Dispositivi. Secondo la ricerca, il 59 per cento del campione ha uno smartphone, mentre solo il 9 per cento possiede un computer. Il 4 per cento ha un tablet e il 28 per cento non ha nessun dispositivo digitale. 8 su 10 dichiarano di navigare in internet e di usare i social media. “In molti mi hanno raccontato che esiste un mercato nero di Sim card. Non potendo comprarla di persona fino al primo permesso di soggiorno, molti richiedenti asilo si rivolgono a terzi che comprano e rivendono le Sim a un prezzo più alto di quello di costo”.
Social e applicazioni. Facebook è il social più utilizzato con il 32 per cento di utenti, seguono Viber con il 22 e Whatsapp con il 21. Skype è al quarto posto con il 15 per cento di utenti. “Comunico con la famiglia attraverso Whatsapp e Viber. Uso Viber perché è più sicuro di Skype, non è controllato”, specifica Mazen, un intervistato siriano. “Questa è una credenza molto diffusa, e probabilmente nasce dal fatto che Viber non richiede alcun tipo di account o registrazione perché si attiva direttamente inserendo il proprio numero di telefono”, spiega Soldati.

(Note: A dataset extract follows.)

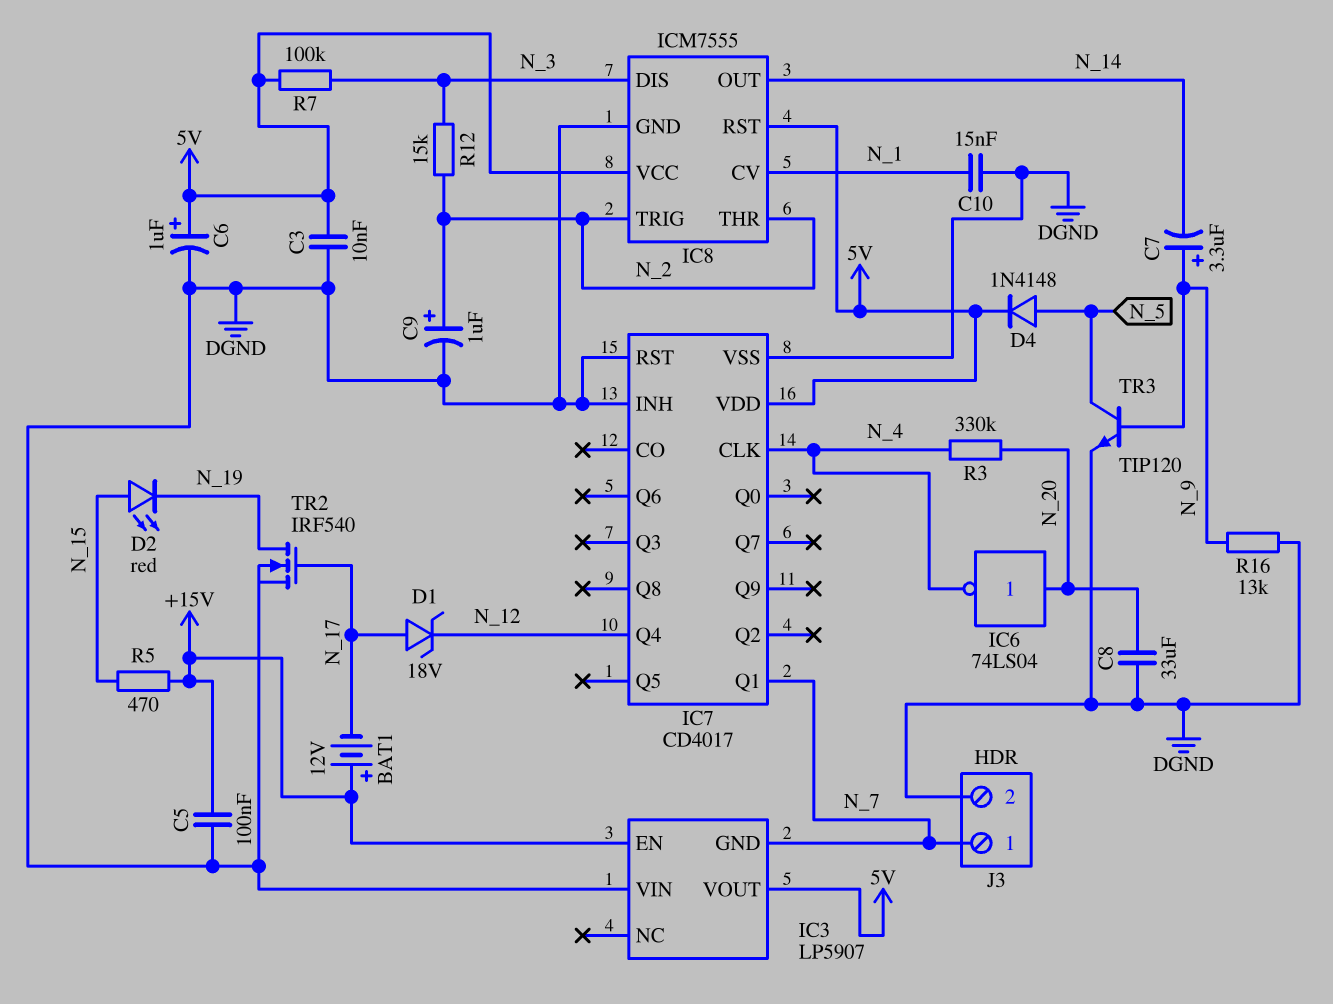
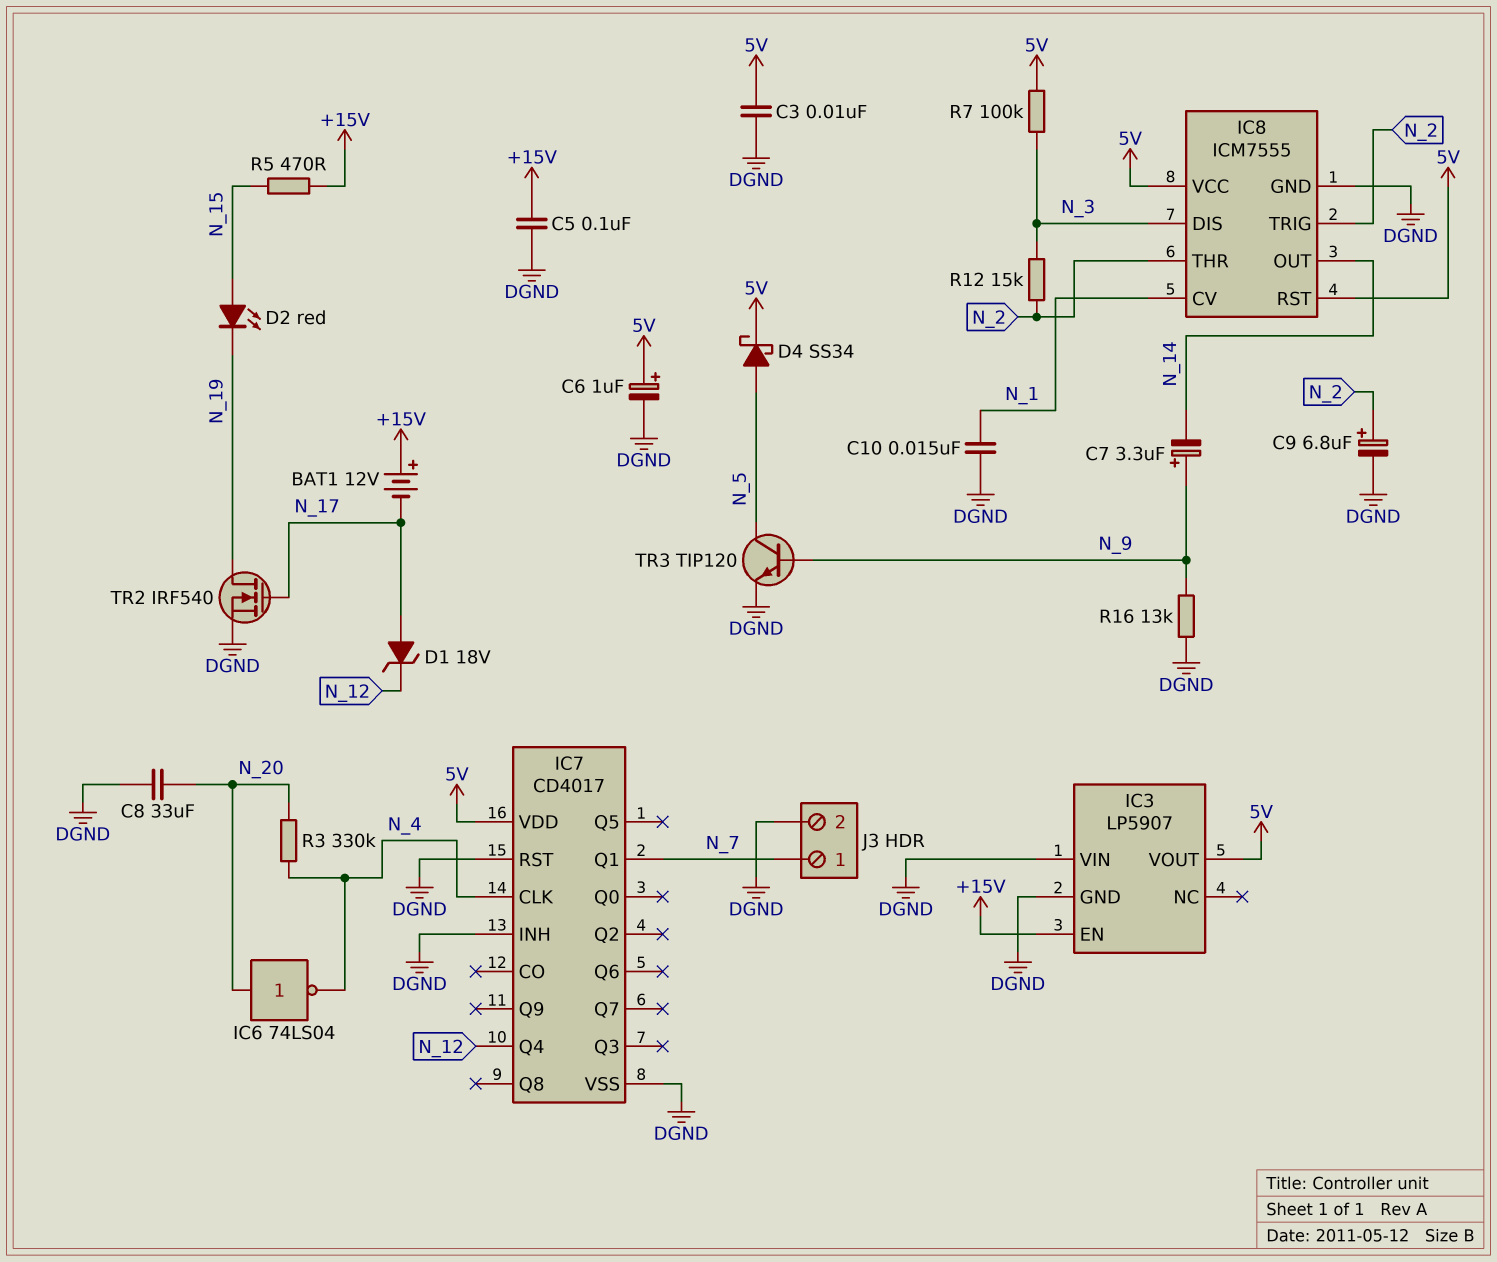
C9: 1uF (plus N_2, minus DGND) -> 6.8uF (plus N_2, minus DGND)
D4: diode 1N4148 (A N_5, K 5V) -> schottky SS34 (A N_5, K 5V)
IC3 pin GND: N_7 -> DGND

Nuovi e vecchi legami. Per quanto riguarda le dinamiche dell’integrazione nella società d’accoglienza e la creazione di nuove reti sociali, solo il 17 per cento sostiene di avere amici italiani sui social network, il 55 dichiara di non usarli mai per entrare in contatto con nuove persone, il 20 di farlo poco e solo il 25 di farlo molto. “Questi dati rendono conto di come i social media siano utilizzati dai richiedenti asilo non per tessere nuove relazioni, ma per mantenere quelle già in essere”. La chiamata resta il metodo più diffuso per mettersi in contatto con la famiglia (66 per cento), anche perché spesso quest’ultima non ha nessun accesso a internet. Seguono chat (22 per cento) ed e-mail (7 per cento): solo l’1 per cento usa lettere cartacee.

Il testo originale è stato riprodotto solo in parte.